If you’ve never tried to make a list of the top Cardinal prospects, it’s easy to understate the difficulty and time needed to create one. I’d encourage everyone to sit down and try it once. There are a host of philosophical questions to confound and too many stats to try and take in. After making the list, you can either never look at it again or brace yourself to make changes on a regular basis.
One issue that is particularly troublesome for me is single season performance.
It’s not an unfair characterization to say that I’m a disciple of sabermetrics. If statistics were the only thing I trusted in, however, I’d be next to useless when writing about prospects. During the minor league season, I try to visit QC, Springfield and Memphis at least one weekend each. On top of that, I watch more than 50% of the taped Memphis games. My goal is to see the players as often as possible regardless of distance impediments. Following prospects requires a belief in scouting and trusting your own eye.
At the same time, I’m reluctant to abandon sabermetrics as a whole simply because my confidence level for its accuracy decreases with reference to minor leaguers. Perhaps the single most important lesson that I’ve taken from luminaries such as Tom Tango and Mitchel Lichtman is to abhor the use of single year statistics as valid projections for future performance. The variance on a single season is significant and simple actions like a three year weighted average can make huge strides in reducing that.

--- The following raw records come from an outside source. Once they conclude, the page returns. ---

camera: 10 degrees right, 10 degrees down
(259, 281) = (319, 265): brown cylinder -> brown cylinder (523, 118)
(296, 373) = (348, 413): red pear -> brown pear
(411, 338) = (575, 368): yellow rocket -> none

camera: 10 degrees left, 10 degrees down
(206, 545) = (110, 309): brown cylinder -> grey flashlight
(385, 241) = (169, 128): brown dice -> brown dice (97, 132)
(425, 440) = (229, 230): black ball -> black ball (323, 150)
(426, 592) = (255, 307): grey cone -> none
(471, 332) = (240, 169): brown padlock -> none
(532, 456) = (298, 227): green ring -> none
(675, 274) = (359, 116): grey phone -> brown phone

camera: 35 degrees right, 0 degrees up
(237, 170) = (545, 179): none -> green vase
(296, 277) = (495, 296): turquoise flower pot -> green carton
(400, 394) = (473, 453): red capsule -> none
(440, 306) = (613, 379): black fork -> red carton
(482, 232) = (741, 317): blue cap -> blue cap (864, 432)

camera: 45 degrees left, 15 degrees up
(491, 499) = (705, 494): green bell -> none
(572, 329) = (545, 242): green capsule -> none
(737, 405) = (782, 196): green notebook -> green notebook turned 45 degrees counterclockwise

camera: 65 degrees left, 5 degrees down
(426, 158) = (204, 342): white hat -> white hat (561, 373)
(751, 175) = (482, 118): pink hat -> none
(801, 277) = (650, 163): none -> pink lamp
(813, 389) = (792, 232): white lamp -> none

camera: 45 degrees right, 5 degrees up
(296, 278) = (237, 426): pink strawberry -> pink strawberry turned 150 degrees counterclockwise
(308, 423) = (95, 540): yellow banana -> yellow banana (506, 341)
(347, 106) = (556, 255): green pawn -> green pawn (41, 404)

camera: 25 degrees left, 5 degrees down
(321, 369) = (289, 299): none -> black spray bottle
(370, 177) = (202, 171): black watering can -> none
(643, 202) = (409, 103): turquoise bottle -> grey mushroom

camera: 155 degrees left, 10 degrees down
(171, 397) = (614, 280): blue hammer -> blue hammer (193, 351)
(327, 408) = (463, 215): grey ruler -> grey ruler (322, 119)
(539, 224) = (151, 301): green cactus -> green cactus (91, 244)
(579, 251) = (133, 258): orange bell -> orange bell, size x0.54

But what do we do with prospects?
When someone talks about a player being toolsy, it can often be translated as that player hasn’t done much so far. Daryl Jones is a great example of this. We lavish praise on his tools and his raw athletic ability, which is very real, while downplaying, to an extent, the lack of real progress or production. When a player like that puts up a big season, we’re quick to get on the bandwagon. When a player like that never coalesces, they dwindle from the collective conscious with nary a sigh. In the latter event, which happened last year with Jones on our rankings, we’re hedging our bets. When the former happens, how do we interpret that?
Making a list of prospects on an annual basis often exploites and illustrates these turbulent moves. Take Tyler Herron for example: he was the number 6 prospect last year; this year number 17. (A similar thing happened in The Birdhouse rankings where he dropped from 6 to 25.) Not all of that is because of his struggles this past season — the system is improving as a whole and other prospects had big years — but that’s a precipitous decline for a player. Did we overestimate his talent last year or are our short term memories sabotaging our overall impression of the player? The answer is probably somewhere in the middle but its a concerning response. The same can be said of Daryl Jones who will likely jump into every Cardinal Top 10 list you see this offseason. From obscurity to stardom, the transition seems too steep to be rooted in reality rather than perception.
I use Herron and Jones as examples because they so eloquently display the problem. Speaking for all of us at Future Redbirds, our goal is never to simply pander to the masses. If we wanted to pat each other on the back, there are less arduous ways to do so. Accuracy and informed inferences are important to us. So players like Herron and Jones are difficult to handle in an objective fashion. Writing about them on a daily basis, it is easy to lose the forest for the trees. Opinions become ingrained and the big picture blurs out as you focus on what a player has done that year or even month.
There’s no right answer to the questions that I’ve posed. It’s simply one facet of ranking prospects that has to be resolved by each individual. That’s part of what makes it all so fun.